Traumatic rotator cuff tears, as described earlier, are often considered to be rotator cuff tears in shoulders that were pain free prior to a recent trauma. If performed in a timely manner, imaging will demonstrate characteristics unique to an acute rotator cuff tear. Sørensen et al. found that among 47 patients presenting with traumatic rotator cuff tears, 5 (10%) had a full-thickness tear of multiple tendons, 28 (60%) had a full-thickness tear of a single tendon, and 14 (30%) had a partial-thickness tear. They also noted that clinical exam had a low sensitivity (45%) in diagnosing full-thickness rotator cuff tears when evaluating patients with recent trauma. When patients incur a rotator cuff tear due to a glenohumeral dislocation (approximately 10% of dislocations), Robinson et al. found that 14.2% of patients had tear smaller than 1 cm. Meanwhile, 48.2% of patients had a tear between 1 and 3 cm, 25% had a tear between 3 and 5 cm, and 12.3% had a near complete avulsion of the rotator cuff. All of these tears involved the supraspinatus, more than half involved the infraspinatus, and 15.3% were determined to be acute-on-chronic injuries with fatty infiltration.

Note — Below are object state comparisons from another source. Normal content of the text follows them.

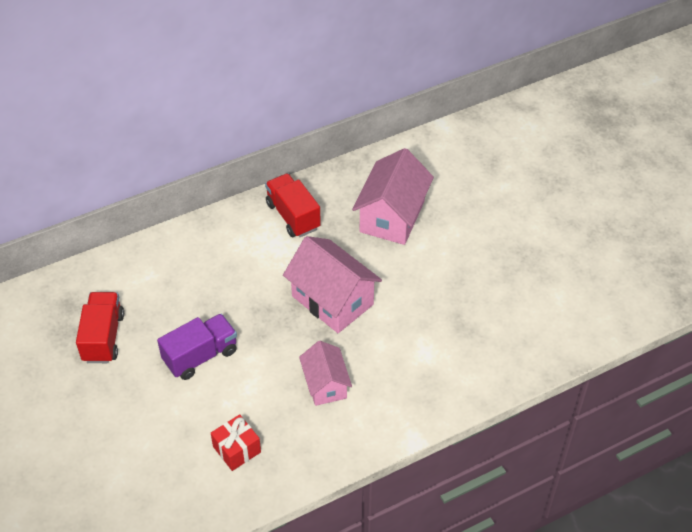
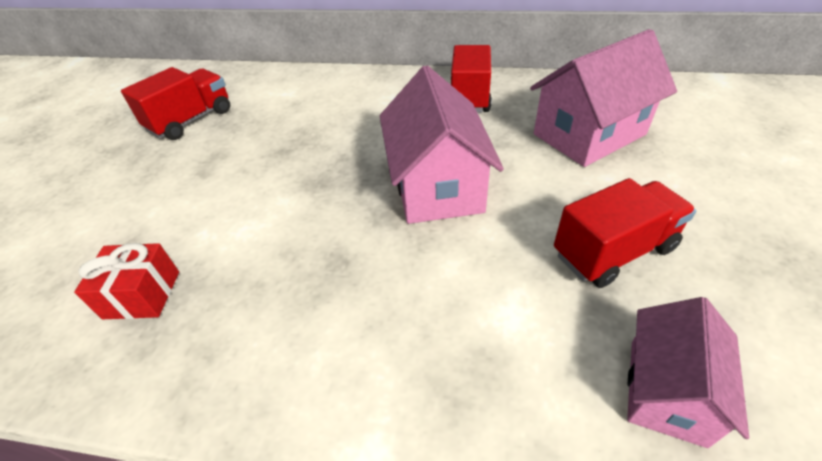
camera: 40 degrees right, 5 degrees down
(200, 356) = (241, 173): purple truck -> none
(325, 384) = (329, 277): pink house -> pink house (666, 390)
(449, 294) = (613, 251): none -> red truck

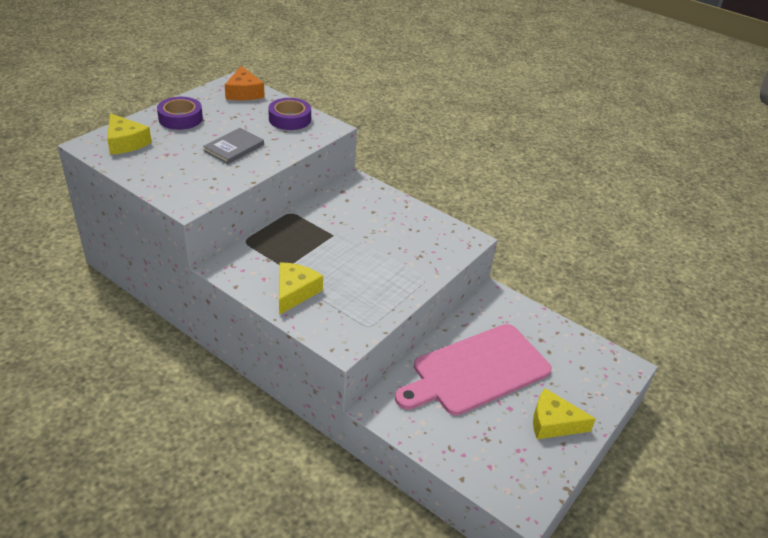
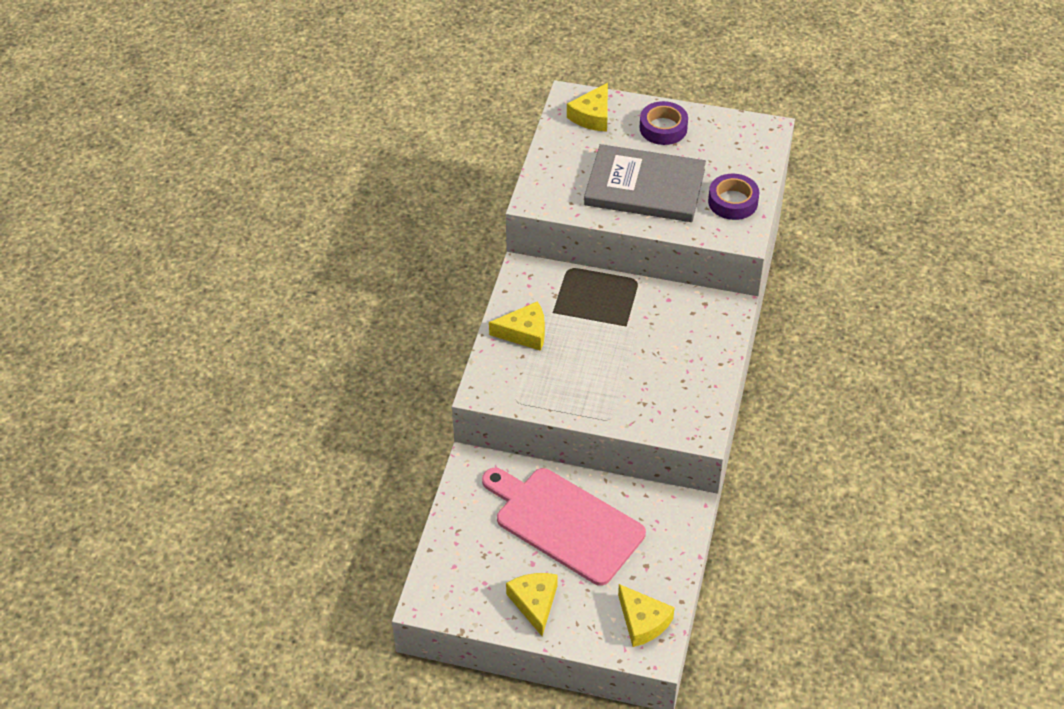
camera: 70 degrees right, 10 degrees up
(234, 148) = (645, 187): grey book -> grey book, size x2.00
(244, 92) = (753, 146): orange cheese -> none
(594, 362) = (643, 621): none -> yellow cheese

Without a history of trauma, the development of degenerative tears is often insidious. To understand the clinical significance of degenerative rotator cuff tears, it is necessary to appreciate the pattern with which they develop. As discussed previously, the rotator cuff insertion site within the crescent is a vascular watershed. In a cohort of 360 shoulders, half of which were asymptomatic, Kim et al. demonstrated that the site of initiation does not occur at the anterior supraspinatus as previously described with subacromial impingement. Rather, they found that both partial- and full-thickness tears initiated at the center of the rotator crescent, approximately 1.5 cm posterior to the biceps tendon ( Fig. 51.5 ). This finding lends credence to the rotator cable, and its importance in maintaining function of the posterosuperior rotator cuff despite degenerative tearing within the crescent. In this series, only 30% of full-thickness tears disrupted the anterior cable attachment of the supraspinatus tendon. The development of fatty muscle degeneration of the rotator cuff muscles occurs primarily in the presence of full-thickness rather than partial-thickness cuff tears. In their analysis of symptomatic rotator cuff tears less than 3 cm in size, Namdari et al. found that patients with disrupted anterior cables had greater incidence of supraspinatus fatty atrophy. Patients with disrupted anterior cables also had larger tears but no difference in their clinical presentation. Kim et al. examined 251 shoulders with full-thickness cuff tears, noting the importance of both tear size and location to the development of muscle degeneration. Regression analysis identified disruption of the anterior supraspinatus tendon to be most predictive of supraspinatus muscle degeneration and larger tear size to be most predictive of infraspinatus muscle degeneration ( Fig. 51.6 ).